Petitioner asks for the redetermination of deficiencies in personal holding company surtax for the years 1938, 1939, and 1940 in the amounts of $2,293.20, $2,645.46, and $7,912.06, respectively, together with delinquency penalties for the same years of $573.30, $661.37, and $1,978.02, respectively. The questions in issue are (1) whether the petitioner was a personal holding company for the year 1938, 1939, and 1940, and, (2) if so, whether the petitioner is liable for delinquency penalties for failure to file returns as a personal holding company for the years in question.

FINDINGS OF FACT.

The petitioner is a corporation organized under article II of the Stock Corporation Law of the State of New York. It filed with the collection of internal revenue at Buffalo corporation income and excess profits tax returns, Form 1120A, for the years 1938 and 1939; a corporation income, declared value excess profits, and defense tax return, Form 1120, and a corporation excess profits tax return, Form 1121, for the year 1940. The petitioner did not file personal holding company surtax returns, Form 1120H, for said years.

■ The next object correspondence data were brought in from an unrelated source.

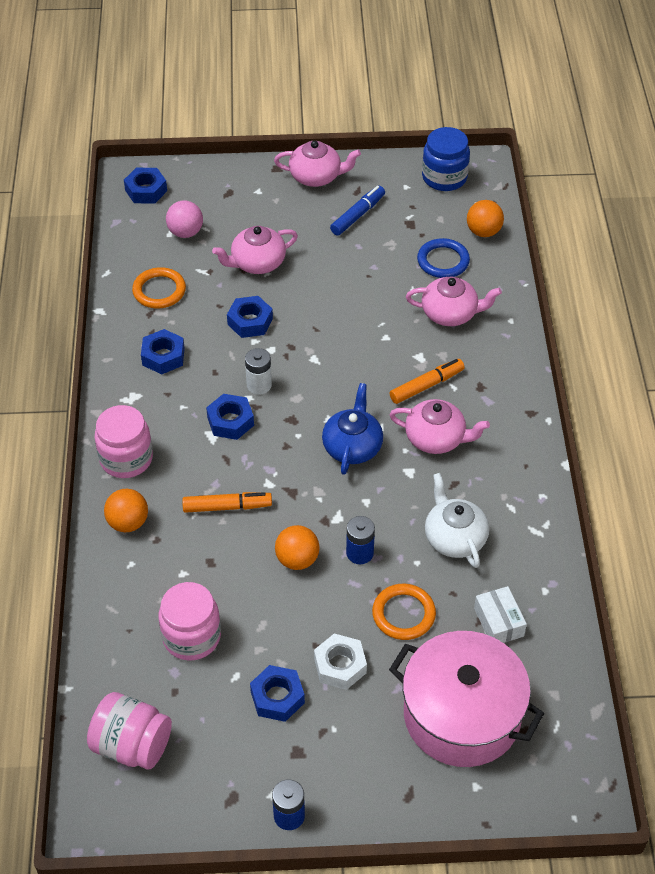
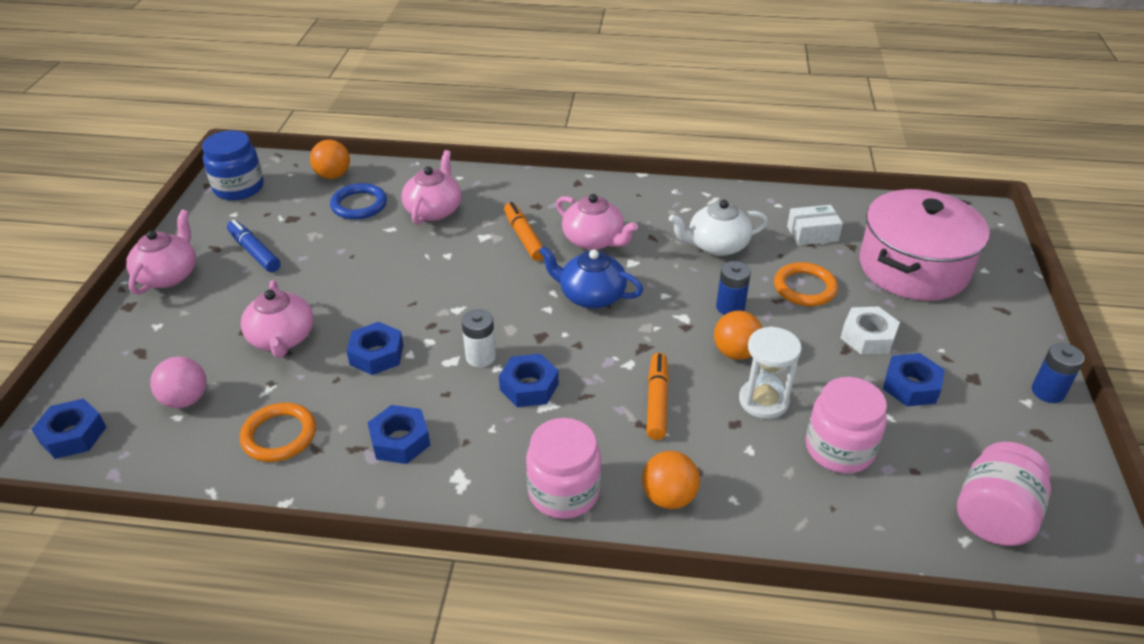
camera: 80 degrees left, 10 degrees down
(240, 582) = (763, 401): none -> white hourglass
(436, 438) = (594, 240): pink teapot -> pink teapot turned 105 degrees clockwise

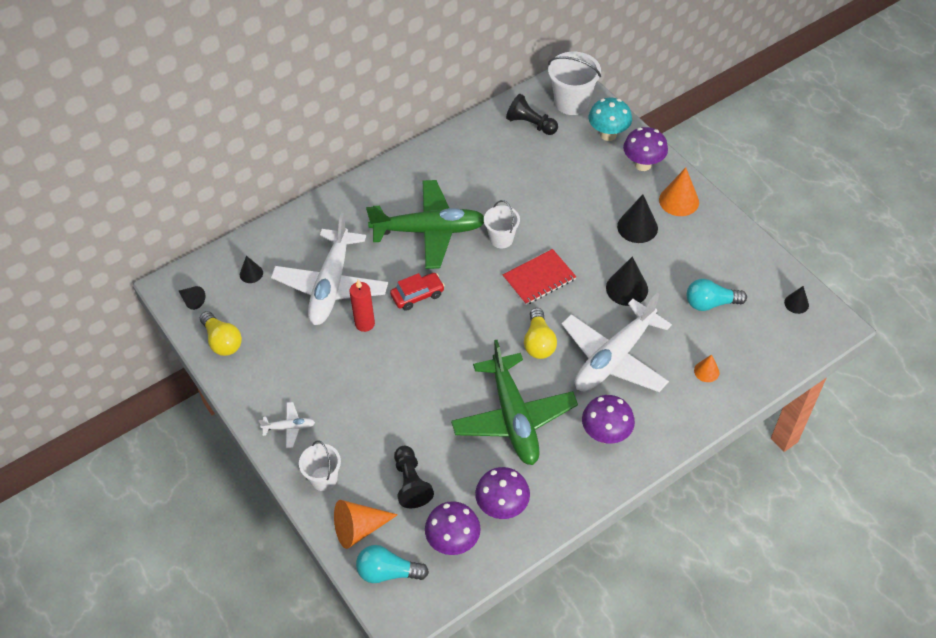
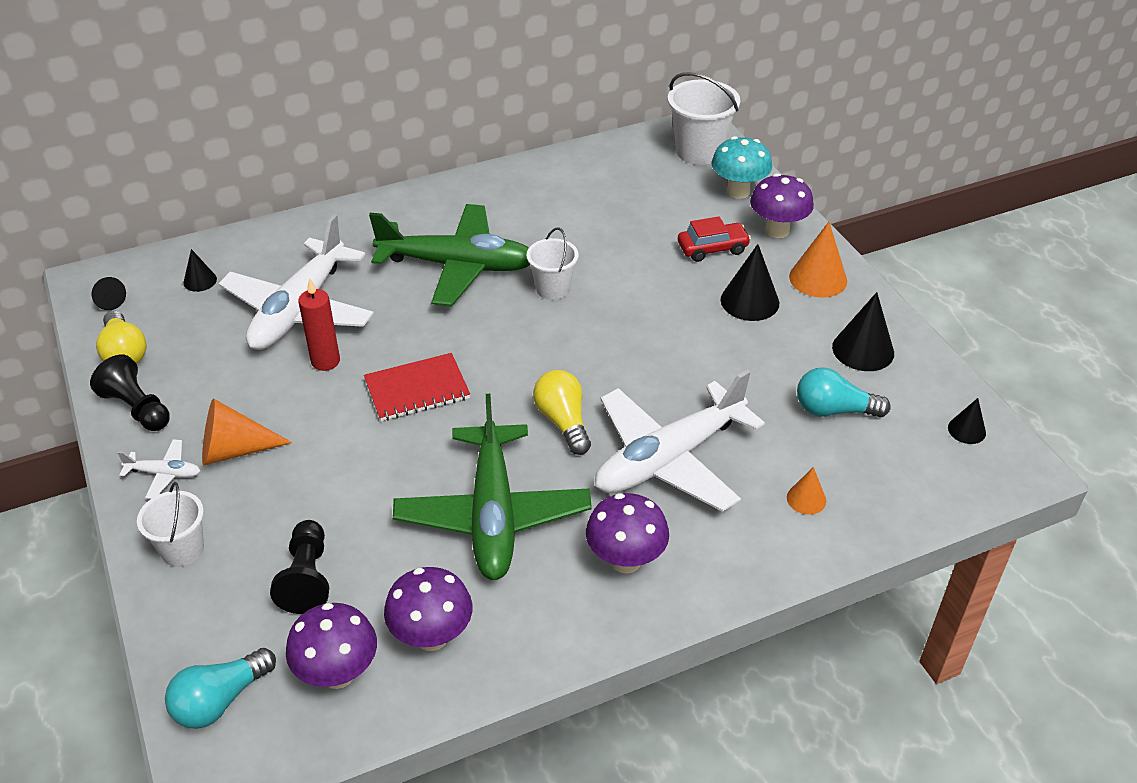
camera: 10 degrees right, 10 degrees down
(359, 528) = (203, 628): orange cone -> orange cone (234, 450)
(388, 572) = (220, 700): turquoise light bulb -> turquoise light bulb turned 60 degrees counterclockwise
(417, 295) = (412, 338): red car -> red car (712, 248)
(530, 124) = (636, 167): black pawn -> black pawn (137, 408)
(538, 342) = (563, 422): yellow light bulb -> yellow light bulb turned 150 degrees clockwise
(539, 278) = (590, 343): red notebook -> red notebook (417, 389)
(627, 288) = (713, 373): black cone -> black cone (863, 350)

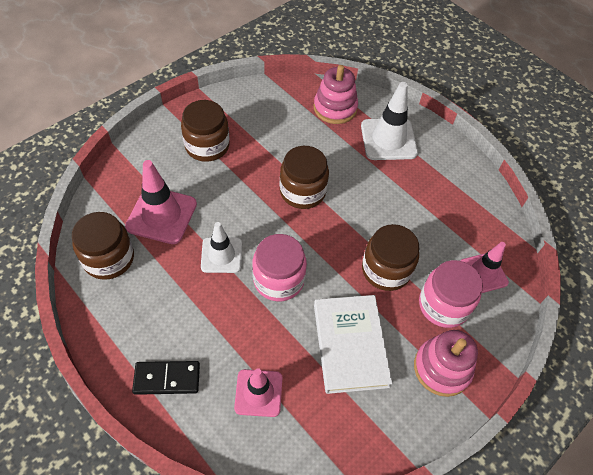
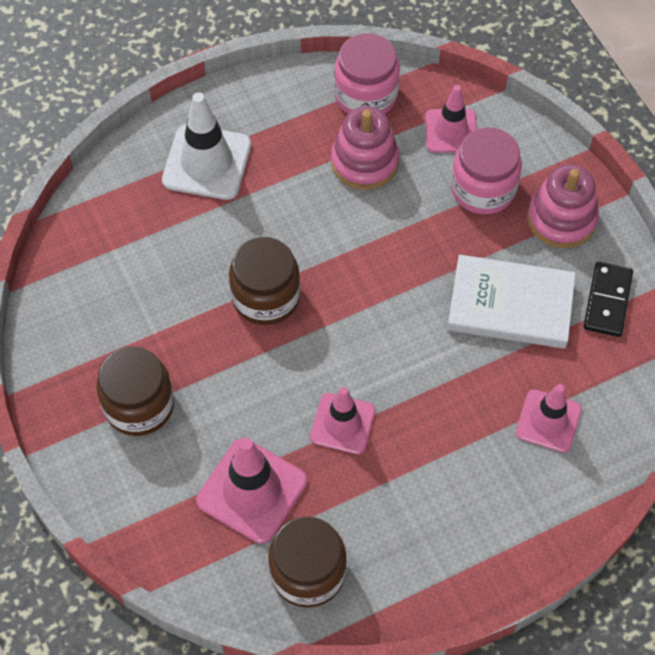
camera: 70 degrees left, 5 degrees up
(167, 378) = (506, 522): black domino -> black domino (607, 301)
(221, 255) = (342, 424): white traffic cone -> pink traffic cone
(278, 280) = (400, 362): pink jar -> pink jar (366, 95)
(335, 108) = (122, 212): pink stacking toy -> pink stacking toy (364, 162)
(386, 270) = (418, 234): brown jar -> none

The petitioner was not a licensed personal finance company. It was not a banking corporation and had no authority to carry on a banking business. It had authority to invest its funds in shares of stock, bonds, notes, and conditional sales contracts, but did not have the ‘right to buy, and sell bills of exchange.‘

The petitioner solicited automobile dealers to sell to it the conditional sales contracts and notes which such dealers received on the sale of a car or automobile. It supplied the dealer with its own conditional sales contract and note forms and also supplied the dealer with a form of credit statement and a rate chart or price list showing the amount which it would pay the dealer for such conditional sales contracts and notes. Thus, where the conditional sales contract and note provided for the payment of $280.62 in installments covering a period of 12 months, 16 months, or 18 months in equal monthly installments, the petitioner would pay the dealer $200 for the conditional sales contract and note. The conditional sales contract form provided in part as follows:

IN CONSIDERATION of the price of $ . . . . ./(Total Time Price) to be paid $ . . . . /(Down Payment) on the date hereof and the further sum of $ . . . . ./(Amount of Rate) to be paid as hereinafter specified, the undersigned Seller hereby sells, and the undersigned Purchaser or Purchasers jointly and severally hereby purchase(s), subject to the terms and conditions hereinafter set forth, the following property, together with all parts, equipment thereon, to wit:

The contract was to be executed both by the seller and the purchaser. The petitioner was not a party to the contract. It provided that title to the automobile was to remain with the seller until the contract price was fully paid by the purchaser.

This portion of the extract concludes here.